ELPC Slams Ohio EPA’s Insufficient Plan to Clean Up Lake Erie

“US EPA should reject Ohio’s plan and design a lawful and effective one.”

Columbus, Ohio – The Environmental Law & Policy Center (ELPC) is extremely disappointed with Ohio EPA’s final plan submitted to U.S. EPA on June 30 that is supposed to be a blueprint for cleaning up persistent toxic algae outbreaks in western Lake Erie. The Ohio EPA recognizes that agricultural runoff pollution is responsible for 90% of the phosphorus that causes the toxic algae outbreaks. To be effective, the Total Maximum Daily Load (TMDL), or “pollution diet” should sufficiently limit phosphorus discharges of manure from industrial livestock facilities, also known as concentrated animal feeding operations (CAFOs), and commercial fertilizer. ELPC submitted extensive comments to Ohio EPA on its draft plan earlier this year, but this final version offers no meaningful improvements.

Ohio EPA started this process only after ELPC and Lucas County Board of Commissioners sued U.S. EPA for not requiring Ohio EPA to clean up Lake Erie. A consent decree approved by the federal court in May 2023 states that Plaintiffs ELPC and Lucas County are prevailing parties, and requires Ohio EPA to develop a TMDL for western Lake Erie. U.S. EPA has until September 28, 2023 to decide how to proceed.

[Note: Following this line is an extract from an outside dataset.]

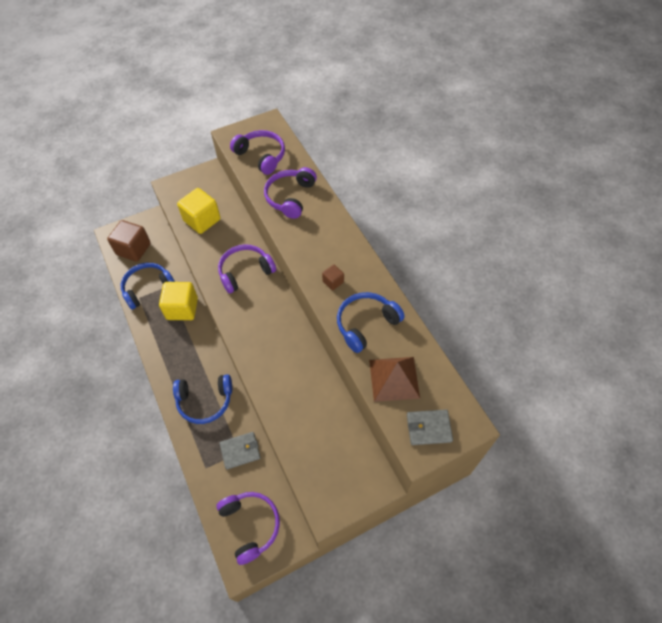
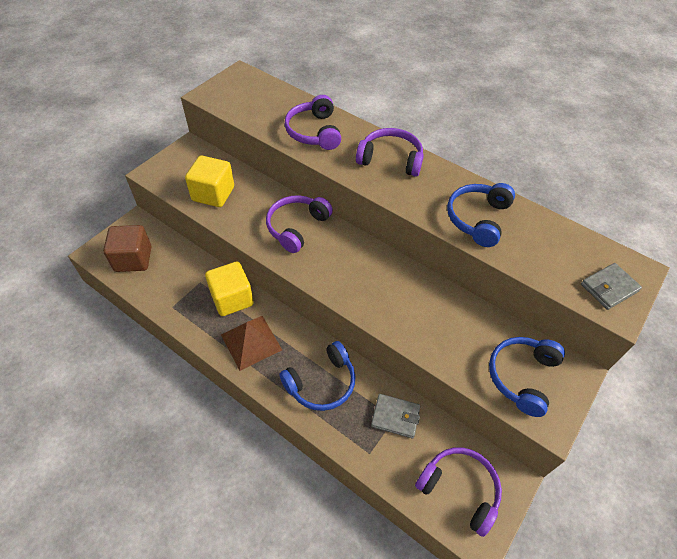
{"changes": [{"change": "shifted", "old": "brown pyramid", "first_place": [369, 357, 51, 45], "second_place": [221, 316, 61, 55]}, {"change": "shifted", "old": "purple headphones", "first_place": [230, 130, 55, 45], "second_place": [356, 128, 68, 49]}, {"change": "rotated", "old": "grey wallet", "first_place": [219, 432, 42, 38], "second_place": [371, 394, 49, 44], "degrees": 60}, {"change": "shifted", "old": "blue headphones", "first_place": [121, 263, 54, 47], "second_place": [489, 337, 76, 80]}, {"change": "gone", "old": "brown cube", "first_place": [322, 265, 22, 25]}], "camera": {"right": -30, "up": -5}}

Satellite view of Lake Erie’s toxic algae blooms

“Ohio EPA’s TMDL is fundamentally defective and does not comply with the Clean Water Act’s requirements. It will not alleviate the algae bloom crisis plaguing western Lake Erie year after year,” said Rob Michaels, Senior Attorney at ELPC. “This is a moment of truth for U.S. EPA. If the federal agency is committed to solving Lake Erie’s persistent algae bloom problem, it must disapprove Ohio EPA’s plan. Both the law and common sense require it.”

“The Ohio EPA plan is essentially a permission slip to keep spending massive sums of public money to encourage voluntary pollution reduction from agriculture, none of which have put a dent in the problem,” Michaels said. “The TMDL doesn’t even set a target for the pollutant driving the algae outbreaks – dissolved reactive phosphorus (DRP). Instead, it only sets a target for total phosphorus, which won’t clean up the lake because DRP makes up only 20% of total phosphorus and is much harder to reduce.”

ELPC noted that Ohio’s TMDL also fails to assign pollution reduction allocations to CAFOs, even though CAFOs discharge DRP every time they apply liquid manure on fields with subsurface tile drainage, which nearly all fields in the Maumee River watershed have.

“Equally disconcerting is that the TMDL fails to include a meaningful implementation plan,” said Michaels. “Instead, it recites a laundry list of ongoing programs and initiatives that have long been failing to solve the problem. Because of these major deficiencies, the TMDL fails to provide ‘reasonable assurances’ that necessary reductions will be achieved, as required by state and federal regulations. The TMDL must be designed to succeed. U.S. EPA should reject Ohio’s plan and design a lawful and effective one.”